Posted by Tenskwatawa | October 29, 2009 1:01 AM
My friends used to call the NBA "NADS." That's the National Association of David Stern. My favorite part of those excerpts:
"The 2002 series certainly wasn't the first or last time Bavetta weighed in on an important game. He also worked Game 7 of the 2000 Western Conference Finals between the Lakers and the Trail Blazers. The Lakers were down by 13 at the start of the fourth quarter when Bavetta went to work. The Lakers outscored Portland 31–13 in the fourth quarter and went on to win the game and the series. It certainly didn't hurt the Lakers that they got to shoot 37 free throws compared to a paltry 16 for the Trail Blazers."
That was the game that convinced me that that NBA was a lot like pro wrestling.
Posted by Houston | October 29, 2009 7:07 AM
The book's publisher has now announced it will not release the book due to "liability concerns". Ya think?!
Posted by smarana | October 29, 2009 7:23 AM
Didn't take the NBA long to act.
Posted by mp97303 | October 29, 2009 9:26 AM
Also at the deadspin blog:
Yeah, the courts and the law always gets wrapped up in (disclosing) those stupid facts things. Picky, picky, picky, when obviously the author should bury the book, forget his experiences in life, don't ask and don't tell ....
Posted by Tenskwatawa | October 29, 2009 11:43 AM
Oh, come on, folks.
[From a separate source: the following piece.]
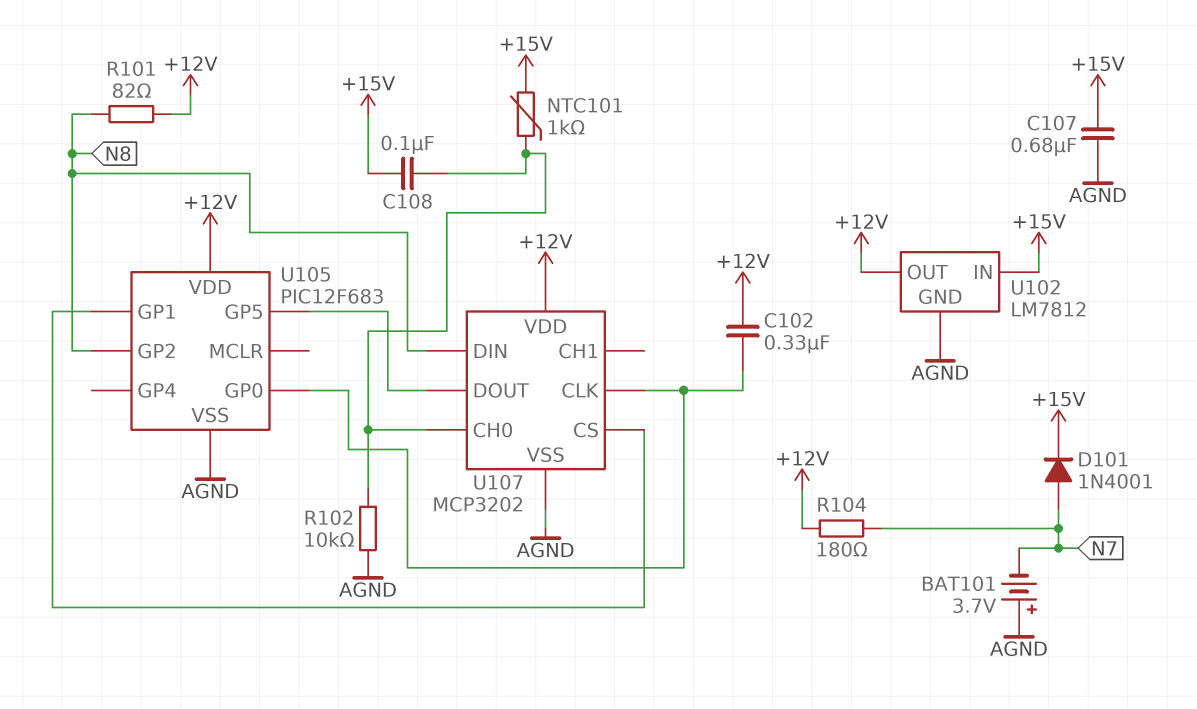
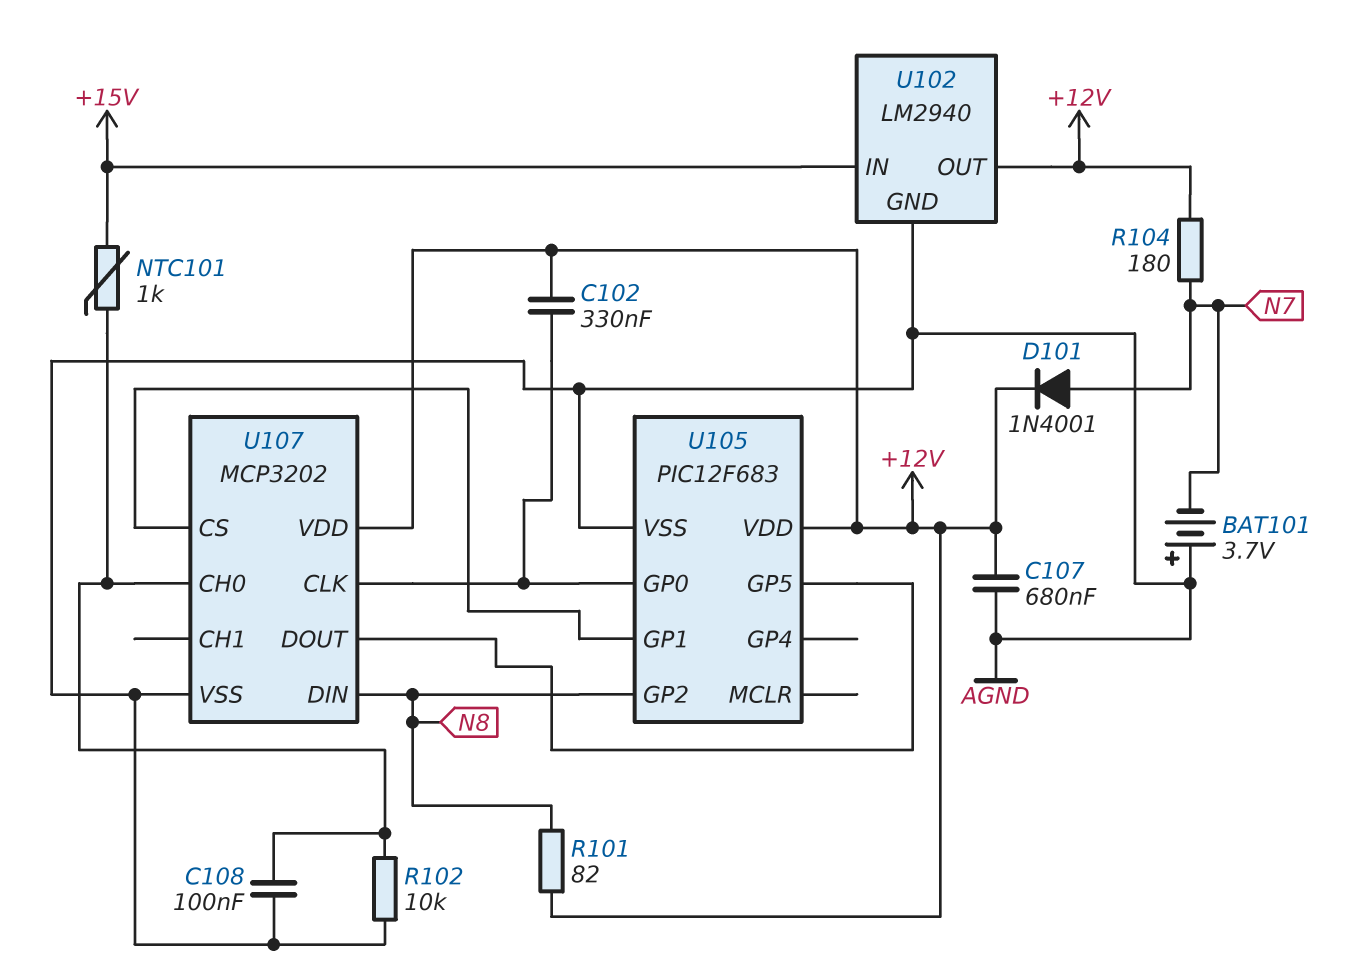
C107: 680nF (+15V, AGND) -> 680nF (+12V, AGND)
C108: 100nF (+15V, U107/CH0) -> 100nF (AGND, U107/CH0)
D101: diode 1N4001 (A N7, K +15V) -> diode 1N4001 (A N7, K +12V)
U102: LM7812 -> LM2940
I believe most of the stuff in this book probably has a lot of truth to it, but the reffing in the 4th quarter of Game 7 in 2000 was very unremarkable. We lost the game because we went ice cold from the field and played like shit. Watch the tape if you can stand it.
The Kings/Lakers series, however, I can completely believe.
Posted by Geek Squad | October 29, 2009 11:59 AM
Man, don't know if I want to get into this season after reading that. What's the point?
I'm not surprised that Random House is scared out of publishing. Hope the whole book leaks to the net. Some teams/players/cities should consider suing the NBA right back.
Allen Iverson should sue based on that anecdote. Get his $25,000 back. I like that the author acknowledged that the other ref had a vendetta against Iverson, but then punished Iverson anyway for saying it out loud. There's more honor in a street gang....
Posted by Snards | October 29, 2009 12:08 PM
I am shocked simply shocked that anyone would think that Dick Bavetta ever called games in a less than completely professional and disinterested manner.